Magazine, website & books written by teens since 1989

Change

Change has 34 definitions on Dictionary.com, ranging from a fresh set of clothing to the coins of a low domination. I’ve read through all 34 of them, but none of them shed any light on what change feels like, what change can become.

The first time I really experienced change was when I was four and half years old. My brother was born on August 27, 1998. I can only remember the love I felt for the tiny, inconsequential, helpless child who lay in my arms asleep. I was going to teach him everything; he was going to be just like me. In such innocence, change found me and granted me new prospect, new ambition, and new responsibility. Change was an older sister; change was love.
A few months later, I came home from school and found my house significantly different. Nothing had moved, nothing looked different, but everything felt altered. My mother tucked me into bed that night, skittish reciting our nightly bedtime story. As she nervously flipped the light switch and bid me adieu, I was sure something was terribly wrong. The next morning I made my way down our winding staircase to see my mother making pancakes for breakfast, incredibly suspicious considering that my father was always the one to great me with a bowl of cereal every morning.
I approached my mother and asked her, “Where is Daddy, Mummy?”
“He’s not here, Puja.”
“When is he coming back?”
“He’s not.”
“Why?”
“You won’t understand. You’re too young.”
Instead of crying or yelling, I insisted my mother at least answer one more question, “Why didn’t he say good bye to me?” Change had transformed into confusion, shock, and pain.

Four years ago, a woman I considered an aunt, was diagnosed with brain cancer. Two years later she died, leaving behind her sixteen-year-old son and twelve-year-old daughter. I see them from time to time, but with each passing day the somber atmosphere only becomes heavier and heavier. It is as if the tear streaks never will fade, and the memories of her only become stronger and stronger. Change became loss, change inflamed with grief.

I save everything. All things of value to me are stored within 3 binders and two boxes. Sometimes I need to remember what has changed, so what was before is not forgotten. I go back and look through the pictures, read over the journals, and trace over little trinkets from the past trying to inhale their worldly essence, trying to recreate the beautiful memories once again. I have realized that though change presents us with hurt and pain, it always gives us opportunity to learn and grow from the sorrow. The experiences give us new insight on life and make us stronger, more independent people, set on educating ourselves so we do not make the mistakes that lead to the change that stings us but to the change that brings us joy.

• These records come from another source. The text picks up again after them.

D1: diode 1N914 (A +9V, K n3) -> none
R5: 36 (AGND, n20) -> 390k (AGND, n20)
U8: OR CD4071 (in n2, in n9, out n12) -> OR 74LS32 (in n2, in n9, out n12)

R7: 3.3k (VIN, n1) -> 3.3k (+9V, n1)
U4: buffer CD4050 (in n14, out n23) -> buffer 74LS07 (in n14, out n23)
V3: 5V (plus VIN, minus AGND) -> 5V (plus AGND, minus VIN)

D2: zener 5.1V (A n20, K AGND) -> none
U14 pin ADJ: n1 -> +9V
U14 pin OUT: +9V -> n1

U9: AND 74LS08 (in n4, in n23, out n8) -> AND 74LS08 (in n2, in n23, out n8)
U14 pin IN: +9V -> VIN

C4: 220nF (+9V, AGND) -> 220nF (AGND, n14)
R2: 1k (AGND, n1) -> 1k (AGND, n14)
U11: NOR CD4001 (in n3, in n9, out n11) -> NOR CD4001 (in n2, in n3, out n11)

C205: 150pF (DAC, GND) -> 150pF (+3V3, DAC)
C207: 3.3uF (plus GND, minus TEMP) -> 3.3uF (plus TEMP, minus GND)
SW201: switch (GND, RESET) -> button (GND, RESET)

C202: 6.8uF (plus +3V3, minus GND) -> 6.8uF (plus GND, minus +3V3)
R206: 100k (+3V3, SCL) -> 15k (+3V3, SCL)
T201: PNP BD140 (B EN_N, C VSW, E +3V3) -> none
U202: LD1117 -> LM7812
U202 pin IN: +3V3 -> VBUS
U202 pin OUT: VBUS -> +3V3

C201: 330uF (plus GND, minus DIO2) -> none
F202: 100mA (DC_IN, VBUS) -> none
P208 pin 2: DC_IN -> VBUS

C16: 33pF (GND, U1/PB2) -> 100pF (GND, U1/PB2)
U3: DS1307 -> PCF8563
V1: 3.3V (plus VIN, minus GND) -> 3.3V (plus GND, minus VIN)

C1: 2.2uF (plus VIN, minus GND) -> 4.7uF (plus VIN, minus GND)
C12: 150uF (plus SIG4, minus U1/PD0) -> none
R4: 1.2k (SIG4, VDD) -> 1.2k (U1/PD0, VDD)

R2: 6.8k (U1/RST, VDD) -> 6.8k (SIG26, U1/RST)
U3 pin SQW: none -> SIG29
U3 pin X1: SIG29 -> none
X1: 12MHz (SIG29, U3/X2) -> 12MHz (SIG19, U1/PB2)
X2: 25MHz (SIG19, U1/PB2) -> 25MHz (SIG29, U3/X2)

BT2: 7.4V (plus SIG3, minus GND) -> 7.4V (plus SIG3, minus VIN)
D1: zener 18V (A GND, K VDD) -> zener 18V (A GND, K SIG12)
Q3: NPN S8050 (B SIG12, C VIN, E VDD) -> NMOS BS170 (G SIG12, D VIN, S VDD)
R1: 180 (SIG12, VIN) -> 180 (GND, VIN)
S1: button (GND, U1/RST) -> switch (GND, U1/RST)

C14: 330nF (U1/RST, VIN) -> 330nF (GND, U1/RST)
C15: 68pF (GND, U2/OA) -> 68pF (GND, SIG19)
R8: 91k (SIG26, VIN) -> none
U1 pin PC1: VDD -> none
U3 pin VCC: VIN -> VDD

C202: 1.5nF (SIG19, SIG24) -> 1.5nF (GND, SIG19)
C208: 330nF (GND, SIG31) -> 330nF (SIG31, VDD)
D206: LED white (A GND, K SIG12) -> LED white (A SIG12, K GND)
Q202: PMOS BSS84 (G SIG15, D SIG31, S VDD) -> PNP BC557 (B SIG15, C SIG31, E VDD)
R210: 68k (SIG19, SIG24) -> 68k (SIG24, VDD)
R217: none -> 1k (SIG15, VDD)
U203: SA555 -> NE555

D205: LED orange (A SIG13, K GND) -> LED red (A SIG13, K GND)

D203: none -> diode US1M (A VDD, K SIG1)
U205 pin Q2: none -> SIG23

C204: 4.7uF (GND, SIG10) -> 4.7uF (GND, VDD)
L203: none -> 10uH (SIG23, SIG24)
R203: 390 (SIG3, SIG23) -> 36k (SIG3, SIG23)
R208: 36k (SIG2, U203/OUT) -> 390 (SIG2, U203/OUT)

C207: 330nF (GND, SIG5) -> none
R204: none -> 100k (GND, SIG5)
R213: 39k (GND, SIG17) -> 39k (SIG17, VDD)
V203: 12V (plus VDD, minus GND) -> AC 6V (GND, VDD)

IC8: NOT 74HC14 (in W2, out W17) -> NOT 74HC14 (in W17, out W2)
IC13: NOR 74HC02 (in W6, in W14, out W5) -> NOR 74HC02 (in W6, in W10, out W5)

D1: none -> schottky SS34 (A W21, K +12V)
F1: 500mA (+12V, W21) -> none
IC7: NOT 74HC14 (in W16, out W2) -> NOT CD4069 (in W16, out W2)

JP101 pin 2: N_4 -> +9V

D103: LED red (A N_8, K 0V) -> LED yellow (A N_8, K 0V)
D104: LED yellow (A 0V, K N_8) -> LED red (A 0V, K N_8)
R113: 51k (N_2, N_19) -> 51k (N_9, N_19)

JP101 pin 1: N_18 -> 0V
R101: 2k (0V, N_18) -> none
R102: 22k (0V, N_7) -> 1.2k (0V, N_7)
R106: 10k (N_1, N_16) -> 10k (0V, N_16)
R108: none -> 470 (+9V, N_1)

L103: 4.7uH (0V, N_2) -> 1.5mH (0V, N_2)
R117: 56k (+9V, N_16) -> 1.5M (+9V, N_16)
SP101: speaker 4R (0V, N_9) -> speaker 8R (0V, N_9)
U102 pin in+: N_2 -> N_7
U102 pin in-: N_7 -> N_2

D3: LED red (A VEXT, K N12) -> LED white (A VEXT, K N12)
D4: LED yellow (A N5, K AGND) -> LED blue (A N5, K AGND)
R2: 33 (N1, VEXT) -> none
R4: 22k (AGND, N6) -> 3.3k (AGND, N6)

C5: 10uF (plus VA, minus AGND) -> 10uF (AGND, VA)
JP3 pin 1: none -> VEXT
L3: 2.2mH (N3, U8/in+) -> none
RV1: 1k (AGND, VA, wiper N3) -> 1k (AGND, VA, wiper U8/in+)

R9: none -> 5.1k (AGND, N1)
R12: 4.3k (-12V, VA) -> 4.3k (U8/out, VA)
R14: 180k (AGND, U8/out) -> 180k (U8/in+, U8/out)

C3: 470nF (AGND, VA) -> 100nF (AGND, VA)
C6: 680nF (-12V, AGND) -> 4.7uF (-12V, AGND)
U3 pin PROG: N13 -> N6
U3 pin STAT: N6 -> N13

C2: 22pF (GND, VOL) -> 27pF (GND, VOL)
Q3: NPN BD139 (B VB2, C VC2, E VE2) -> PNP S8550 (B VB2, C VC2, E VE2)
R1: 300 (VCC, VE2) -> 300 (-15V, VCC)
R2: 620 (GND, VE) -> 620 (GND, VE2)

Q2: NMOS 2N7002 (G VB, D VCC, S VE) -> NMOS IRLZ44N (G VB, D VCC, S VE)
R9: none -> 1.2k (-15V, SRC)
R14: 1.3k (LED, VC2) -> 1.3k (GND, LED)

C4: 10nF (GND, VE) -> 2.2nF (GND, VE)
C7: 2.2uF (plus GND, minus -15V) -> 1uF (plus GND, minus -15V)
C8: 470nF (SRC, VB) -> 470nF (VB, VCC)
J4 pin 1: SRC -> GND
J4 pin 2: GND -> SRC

So, what does change really feel like? One could only attempt to explain the riveting feeling of falling into a dark world of emptiness. They maybe could try to show you the scars left from the deep cuts change gave them when reality set in. Perhaps they would sing a melody from their wedding song or show you pictures of their newborn baby. Quite possibly they would tell you of the new beginnings changed had offered them, the ones they took and ones the regret not taking. Well, I would tell you that change feels like flying. Once you let go of the fear to jump, you find yourself soaring in a new direction, maybe even a better direction than before.





Join the Discussion

This article has 2 comments. Post your own now!

LeannaRose said...
Apr. 2, 2010 at 1:39 pm
This is a sad story, but the way you depict it is wonderful, i got chills as i read. Keep up the good work:)
 
Lellie replied...
Feb. 24, 2011 at 4:37 pm

I agree with LeanneRose.

You story is truly inspiring, thanks for this story ifiwereabell, it made me put things into perspective!